When you start working with Linux, it's good to have a rough view with regard to Linux philosophy.
Disclaimer: This is my own highly opinionated view.
1) Everything is a file design
- Files are files, devices drivers are files, directories, system configuration, kernel parameters, and... even processes are all represented as files on the filesystem.
- Everything, whether a plain-text file, block, character special device driver, or kernel state behaves a lot like a file.
# check how shell was started, using the PID of the current process, and leveraging everything is a file design
ls -l /proc/$$/cmdline
# check the file descriptors of it
ls -l /proc/$$/fd
2) Each command does one thing and one thing very well.
- Finding things is very easy, being a d (directory) c (character special file), b (block special file), l (symbolic link), p (named pipe), s (socket), and f (normal file).
find <location> -name <file_name> -type <file_type>
- Measuring things is very easy. For example:
# Calculate size of each of the system top-level dirs
du --max-depth=1 -hx /
3) Everything running is a process
- In a basic form, Linux processes can be visualized as a running instance of a program.
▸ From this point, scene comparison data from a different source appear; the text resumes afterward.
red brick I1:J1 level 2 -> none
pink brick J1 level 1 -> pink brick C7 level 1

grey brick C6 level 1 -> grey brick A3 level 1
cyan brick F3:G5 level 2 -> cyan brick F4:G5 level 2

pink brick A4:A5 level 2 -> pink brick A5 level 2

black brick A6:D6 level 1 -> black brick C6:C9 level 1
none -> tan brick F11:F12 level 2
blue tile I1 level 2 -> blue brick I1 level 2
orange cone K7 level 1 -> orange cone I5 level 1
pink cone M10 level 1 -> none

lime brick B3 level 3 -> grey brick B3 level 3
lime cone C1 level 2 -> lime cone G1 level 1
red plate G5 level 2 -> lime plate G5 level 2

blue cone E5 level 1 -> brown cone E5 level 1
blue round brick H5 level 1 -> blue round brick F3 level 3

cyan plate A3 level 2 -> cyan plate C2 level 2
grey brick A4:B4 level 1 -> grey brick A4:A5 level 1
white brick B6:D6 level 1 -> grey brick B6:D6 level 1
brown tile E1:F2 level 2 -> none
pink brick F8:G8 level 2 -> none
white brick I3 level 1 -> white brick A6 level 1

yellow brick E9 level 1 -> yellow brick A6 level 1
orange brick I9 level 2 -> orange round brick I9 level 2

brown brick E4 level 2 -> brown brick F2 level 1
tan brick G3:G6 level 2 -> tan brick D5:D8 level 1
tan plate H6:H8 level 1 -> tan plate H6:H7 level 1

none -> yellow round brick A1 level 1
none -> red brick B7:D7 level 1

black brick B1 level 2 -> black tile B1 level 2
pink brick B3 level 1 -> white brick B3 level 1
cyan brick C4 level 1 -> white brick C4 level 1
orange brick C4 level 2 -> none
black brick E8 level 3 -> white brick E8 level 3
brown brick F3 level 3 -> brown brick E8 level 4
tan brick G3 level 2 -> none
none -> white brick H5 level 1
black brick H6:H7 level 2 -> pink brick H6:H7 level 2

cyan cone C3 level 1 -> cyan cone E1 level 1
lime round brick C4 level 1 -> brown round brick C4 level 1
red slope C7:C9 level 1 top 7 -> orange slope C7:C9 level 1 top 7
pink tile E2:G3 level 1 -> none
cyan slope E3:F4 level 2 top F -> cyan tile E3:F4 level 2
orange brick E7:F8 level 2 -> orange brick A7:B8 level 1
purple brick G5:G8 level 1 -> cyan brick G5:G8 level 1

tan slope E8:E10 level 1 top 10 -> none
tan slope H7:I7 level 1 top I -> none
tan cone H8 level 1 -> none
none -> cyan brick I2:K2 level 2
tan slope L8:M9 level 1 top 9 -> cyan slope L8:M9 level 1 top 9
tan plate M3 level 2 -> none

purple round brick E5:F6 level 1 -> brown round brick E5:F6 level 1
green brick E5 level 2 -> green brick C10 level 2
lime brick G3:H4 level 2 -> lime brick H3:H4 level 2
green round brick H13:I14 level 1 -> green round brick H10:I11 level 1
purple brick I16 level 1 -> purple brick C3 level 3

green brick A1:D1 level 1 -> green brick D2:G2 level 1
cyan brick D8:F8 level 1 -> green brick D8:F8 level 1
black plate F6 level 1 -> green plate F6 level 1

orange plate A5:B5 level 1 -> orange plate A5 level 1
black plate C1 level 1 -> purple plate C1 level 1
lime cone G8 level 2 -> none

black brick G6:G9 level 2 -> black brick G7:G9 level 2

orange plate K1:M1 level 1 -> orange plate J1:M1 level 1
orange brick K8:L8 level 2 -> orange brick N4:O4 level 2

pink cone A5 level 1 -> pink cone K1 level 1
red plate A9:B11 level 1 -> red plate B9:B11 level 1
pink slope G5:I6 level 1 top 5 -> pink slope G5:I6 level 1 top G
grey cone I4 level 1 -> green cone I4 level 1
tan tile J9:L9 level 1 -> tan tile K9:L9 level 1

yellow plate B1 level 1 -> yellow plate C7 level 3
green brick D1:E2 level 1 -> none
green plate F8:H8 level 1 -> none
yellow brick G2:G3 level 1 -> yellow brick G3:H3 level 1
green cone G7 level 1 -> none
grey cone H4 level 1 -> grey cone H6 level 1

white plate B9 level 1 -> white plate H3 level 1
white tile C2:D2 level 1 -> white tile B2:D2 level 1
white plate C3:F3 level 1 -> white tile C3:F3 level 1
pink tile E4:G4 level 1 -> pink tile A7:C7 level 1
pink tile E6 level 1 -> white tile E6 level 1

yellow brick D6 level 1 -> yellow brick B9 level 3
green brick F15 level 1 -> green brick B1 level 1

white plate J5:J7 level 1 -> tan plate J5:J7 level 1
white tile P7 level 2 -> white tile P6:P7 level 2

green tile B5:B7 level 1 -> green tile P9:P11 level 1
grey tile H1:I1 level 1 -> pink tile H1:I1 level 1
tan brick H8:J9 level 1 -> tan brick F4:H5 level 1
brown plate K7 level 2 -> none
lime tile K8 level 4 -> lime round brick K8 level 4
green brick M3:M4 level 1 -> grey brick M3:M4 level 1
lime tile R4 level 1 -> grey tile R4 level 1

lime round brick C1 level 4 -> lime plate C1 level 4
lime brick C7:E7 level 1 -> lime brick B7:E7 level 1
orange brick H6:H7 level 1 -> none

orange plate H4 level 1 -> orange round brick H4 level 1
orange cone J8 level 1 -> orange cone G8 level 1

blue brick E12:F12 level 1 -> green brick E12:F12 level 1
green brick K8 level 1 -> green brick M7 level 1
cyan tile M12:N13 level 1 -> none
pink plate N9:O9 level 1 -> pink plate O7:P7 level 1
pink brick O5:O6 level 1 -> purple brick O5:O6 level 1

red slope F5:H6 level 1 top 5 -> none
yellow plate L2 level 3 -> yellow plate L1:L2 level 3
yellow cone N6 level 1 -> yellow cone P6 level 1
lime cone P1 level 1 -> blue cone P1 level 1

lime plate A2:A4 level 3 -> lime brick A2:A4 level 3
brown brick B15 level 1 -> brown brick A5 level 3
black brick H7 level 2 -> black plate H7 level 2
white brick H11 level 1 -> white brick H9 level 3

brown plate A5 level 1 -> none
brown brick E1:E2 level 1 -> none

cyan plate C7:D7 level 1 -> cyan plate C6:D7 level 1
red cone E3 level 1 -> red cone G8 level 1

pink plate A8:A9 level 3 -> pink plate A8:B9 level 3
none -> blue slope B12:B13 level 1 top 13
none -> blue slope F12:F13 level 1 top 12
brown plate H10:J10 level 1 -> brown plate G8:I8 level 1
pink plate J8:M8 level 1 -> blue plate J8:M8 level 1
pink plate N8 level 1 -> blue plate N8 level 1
- Every process is started by a parent, except the init process (on most distributions, systemd is the parent of all other processes directly or indirectly) which is started by the Linux kernel and has a PID of 1.
# check which process has PID 1
ps -p 1
# list all files opened by a process
lsof -p 1
- Every process has a file descriptor associated with it, a process can open all sorts of files like /dev files, UNIX Sockets, Network sockets, Library files /lib /lib64, so the latter becomes:
# check file descriptors
ls -l /proc/1/fd
4) Pipelines allow composition
- Anything that can be read or written. For any process, we have three standard file things: what it can read (stdin) and where it can write (stdout and stderr).
# find PID of python process and kill it
ps aux | grep python | grep -v grep | awk '{print $2}' | xargs kill
5) Shell comes in multiple flavors
We have sh (Bourne shell), csh (C shell), bash (Bourne-again shell), ksh (Korn shell), and last but not least zsh.